MapVariants: Map the personalized reference genome-based coordinates of the variants to their corresponding coordinates in the universal reference genome.

> -F MapVariants –I input.vcf –O output.vcf –germlinemutations variant.vcf [–intervals input.intervals] [-genotype home/heter] [-removeduplicates]

Parameters:

  • -I: input the somatic mutations in vcf format
  • -O: output the somatic mutations being mapped to the universal reference genome in vcf format
  • -germlinemutations: input the germline mutations in vcf format

Options:

  • -intervals: specify the region of variants
  • -genotype: specify the genotype of variants
  • -removeduplicates: remove duplicated variants

ReplaceGenotype: Replacing the alternative alleles in the sequencing reads with reference bases according to the heterozygous variants provided by the users.

> -F ReplaceGenotype –I input.sam –germlinemutations germlinemutations.vcf –O output.sam –readlength len [–intervals input.intervals] [-genotype home/ heter]

Parameters:

  • -I: input the sequence alignment map file in sam format
  • -variant: input the germline mutations in vcf format
  • -O: output the replaced sequence alignment map file in sam format
  • –readlength: the sequencing read length

Options:

  • -intervals: specify the region of variants
  • -genotype: specify the genotype of variants

ViewFasta: View specified region of sequence in reference genome.

> Usage: -F ViewFasta –R ref.fasta [–L input.list] [-region specified region]

Parameters:

  • –R: input the reference genome file
  • -L: input the specified region list file, this function was used for viewing multiple regions in the chromosome
  • -region: input one specified region, this function was used for viewing single region in the chromosome

Example of region specifications format:

chr1: Output whole sequence of chromosome 1 in the reference genome.

chr2: 5000 Output the chromosome 2 sequence which begins at base position 5000 and ends at the end of chromosome 2.

chr3: 500-600 Output the chromosome 3 sequence which begins at base position 500 and ends at base position 600 of chromosome 3.

SomaticMutationsOnGermlineInsertion: Output the relative coordinate of somatic mutations located on germline insertions.

> -F SomaticMutationsOnGermlineInsertion –germlinemutations germlinemutation.vcf –I input.vcf –O output.txt [–intervals input.intervals] [-genotype home/ heter]

Parameters:

  • -germlinemutations: input the germline mutations in vcf format
  • -I: input the somatic mutations (using personalized coordinate system) in vcf formait
  • -O: output the locations of somatic mutations on germline insertions

Options:

  • -intervals: specify the region of variants
  • -genotype: specify the genotype of variants

Contacts

Copyright License (MIT Open Source)

Permission is hereby granted, free of charge, to any person obtaining a copy of this software and associated documentation files (the "Software"), to deal in the Software without restriction, including without limitation the rights to use, copy, modify, merge, publish, distribute, sublicense, and/or sell copies of the Software, and to permit persons to whom the Software is furnished to do so, subject to the following conditions:

The above copyright notice and this permission notice shall be included in all copies or substantial portions of the Software.
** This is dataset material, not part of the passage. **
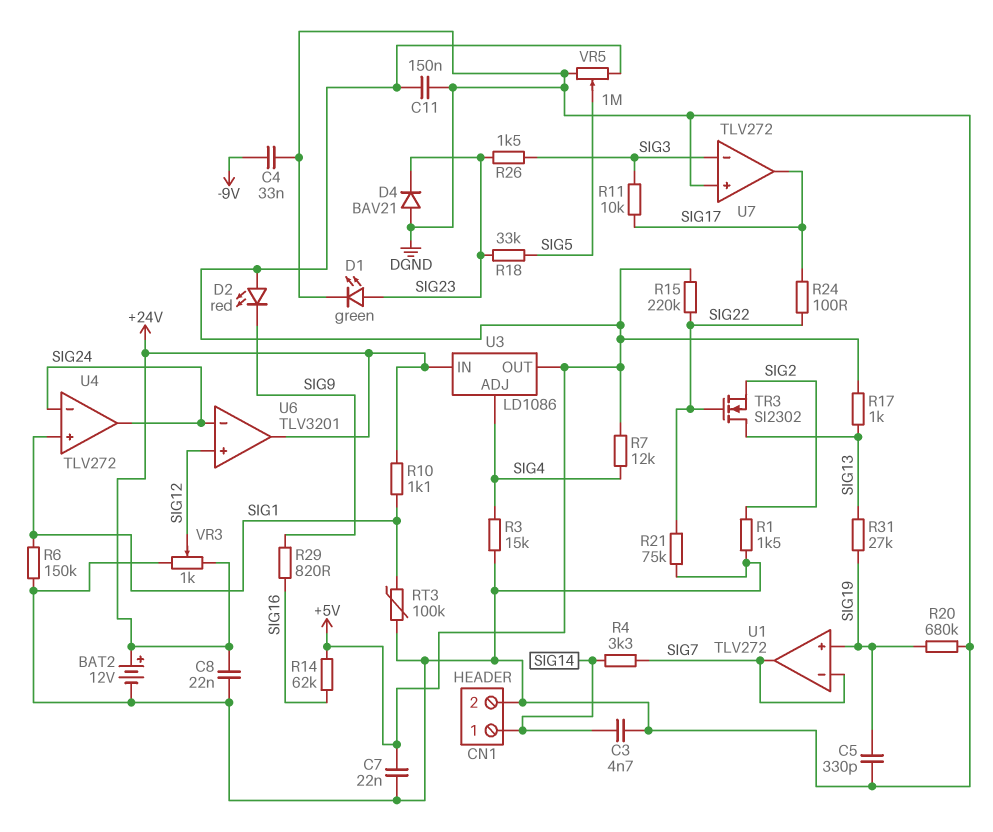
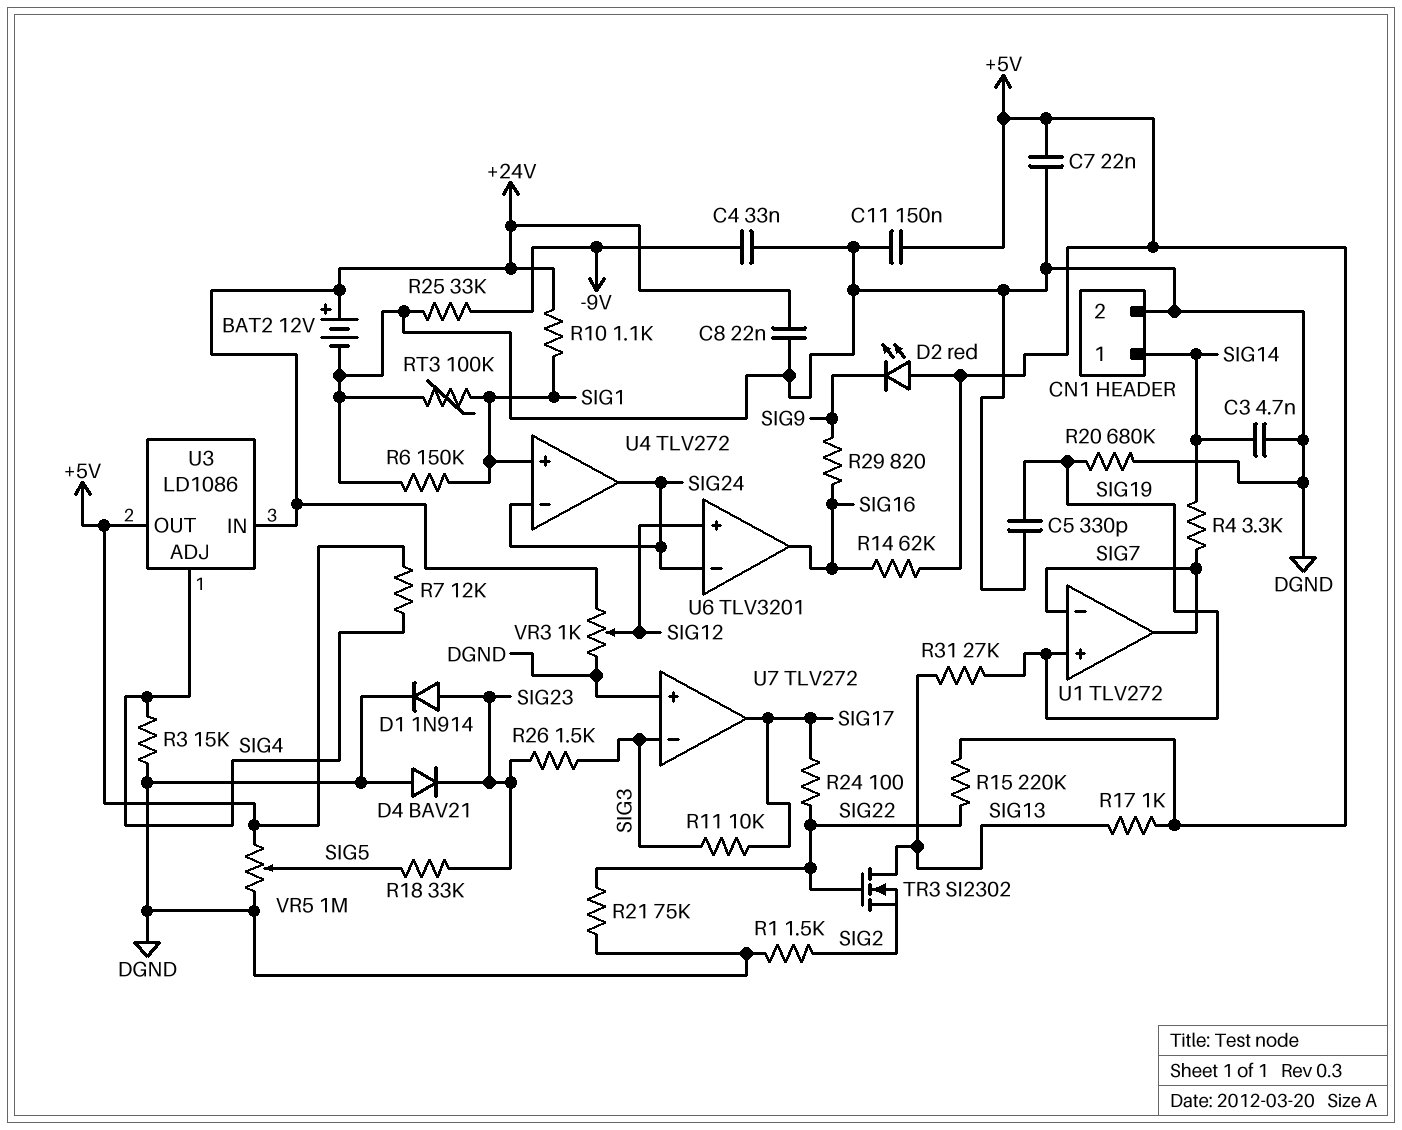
D1: LED green (A SIG23, K DGND) -> diode 1N914 (A SIG23, K DGND)
R25: none -> 33k (-9V, DGND)
U6 pin out: +24V -> SIG16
THE SOFTWARE IS PROVIDED "AS IS", WITHOUT WARRANTY OF ANY KIND, EXPRESS OR IMPLIED, INCLUDING BUT NOT LIMITED TO THE WARRANTIES OF MERCHANTABILITY, FITNESS FOR A PARTICULAR PURPOSE AND NONINFRINGEMENT. IN NO EVENT SHALL THE AUTHORS OR COPYRIGHT HOLDERS BE LIABLE FOR ANY CLAIM, DAMAGES OR OTHER LIABILITY, WHETHER IN AN ACTION OF CONTRACT, TORT OR OTHERWISE, ARISING FROM, OUT OF OR IN CONNECTION WITH THE SOFTWARE OR THE USE OR OTHER DEALINGS IN THE SOFTWARE.